Quick Convention Observations
The Libertarian Party of Indiana hosted its' annual convention this past weekend in Clarksville, which is on the Ohio River, just across from Louisville, KY. Top 5 observations:
1. This convention was very well attended, which is a great thing when considering that there were no high profile candidates to select for the ballot, there is no ballot in 2005, and the location was at one extreme end of the state. The delegate total was one greater than in the 2004 convention, which selected the high-profile gubernatorial candidate, and was staged centrally, in Indianapolis. This points to significant growth, and a commitment on the part of those from the northern part of the state.

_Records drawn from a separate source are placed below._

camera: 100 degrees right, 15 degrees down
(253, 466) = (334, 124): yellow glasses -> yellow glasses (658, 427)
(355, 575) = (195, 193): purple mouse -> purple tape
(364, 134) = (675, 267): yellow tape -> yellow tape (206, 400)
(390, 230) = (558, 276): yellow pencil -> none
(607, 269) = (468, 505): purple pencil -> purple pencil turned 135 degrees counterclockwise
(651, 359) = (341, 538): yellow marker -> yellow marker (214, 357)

2. The speakers were relevant. Too often, LP conventions feature little besides libertarian speakers. Don't get me wrong- I enjoy hearing top libertarian speakers. However, I got more insights from Jason Shelley of the National Federation of Independent Business than I would from, say, a James Bovard. Shelley represents small business owners, and that is a core constituency we aim to capture. Best to know what his group wants, and more importantly, what specific policies they suffer under.

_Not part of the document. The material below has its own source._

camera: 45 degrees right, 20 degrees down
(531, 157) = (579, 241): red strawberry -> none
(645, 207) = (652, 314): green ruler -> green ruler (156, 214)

3. The events flowed. Convention co-ordinator Cindy Kirkpatrick did a masterful job of making sure everything started and ended on time, so that there was a minimum of down time. Some down time is great, because it allows you to mingle. Too much is just boredom.
4. The focus on the floor was on business. Even with one contentious item on the floor for debate, no lines were drawn, and no blood spilled. Good direction of traffic and remarks by Chair Mark Rutherford made it so.

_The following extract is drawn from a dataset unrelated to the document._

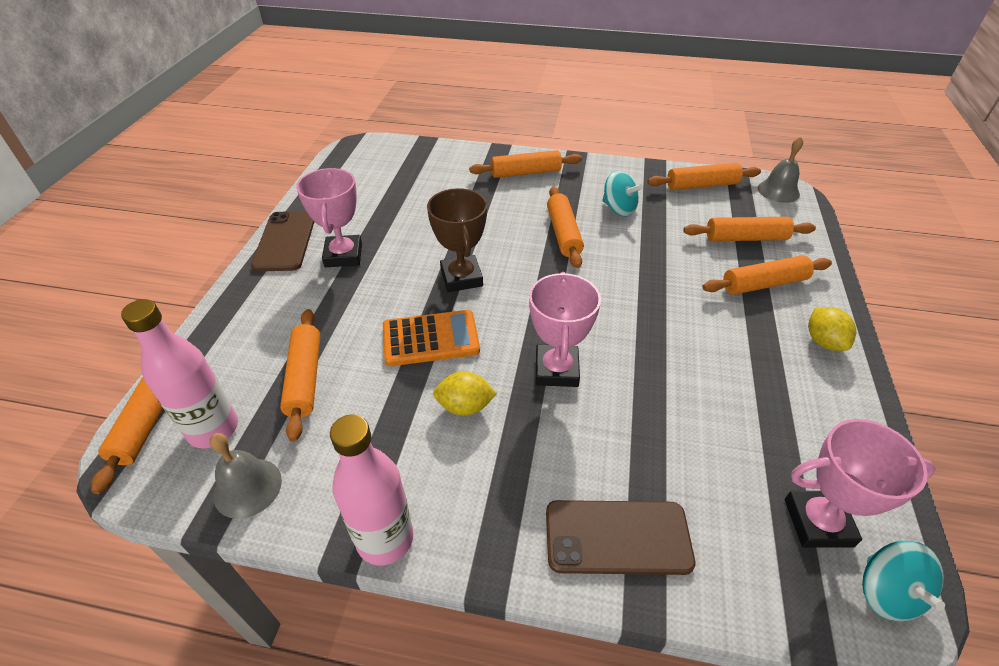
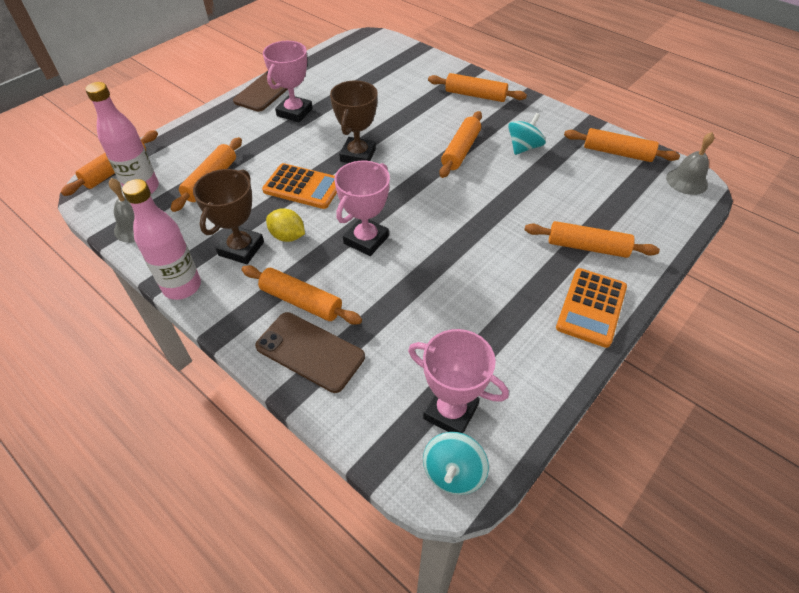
camera: 30 degrees right, 5 degrees up
(421, 448) = (241, 248): none -> brown trophy
(618, 209) = (523, 147): turquoise spinning top -> turquoise spinning top turned 120 degrees counterclockwise
(745, 238) = (610, 207): orange rolling pin -> orange rolling pin (301, 301)
(823, 341) = (591, 307): yellow lemon -> orange calculator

5. There seemed to be a growing readiness to accept my campaign. I like that for the obvious reasons, but more importantly, I had sensed a resistance to get involved with any campaign up to this point, mainly because the November 2006 ballot seems so far away. I think the majority of the members get the dual reality that there is serious business ahead as well as huge political opportunities to be siezed now.
All of this gives me hope for a spectacular 2006 convention. If trends continue, we will have more delegates and attendees than ever before, and business on the floor that points us towards more growth and to electoral success.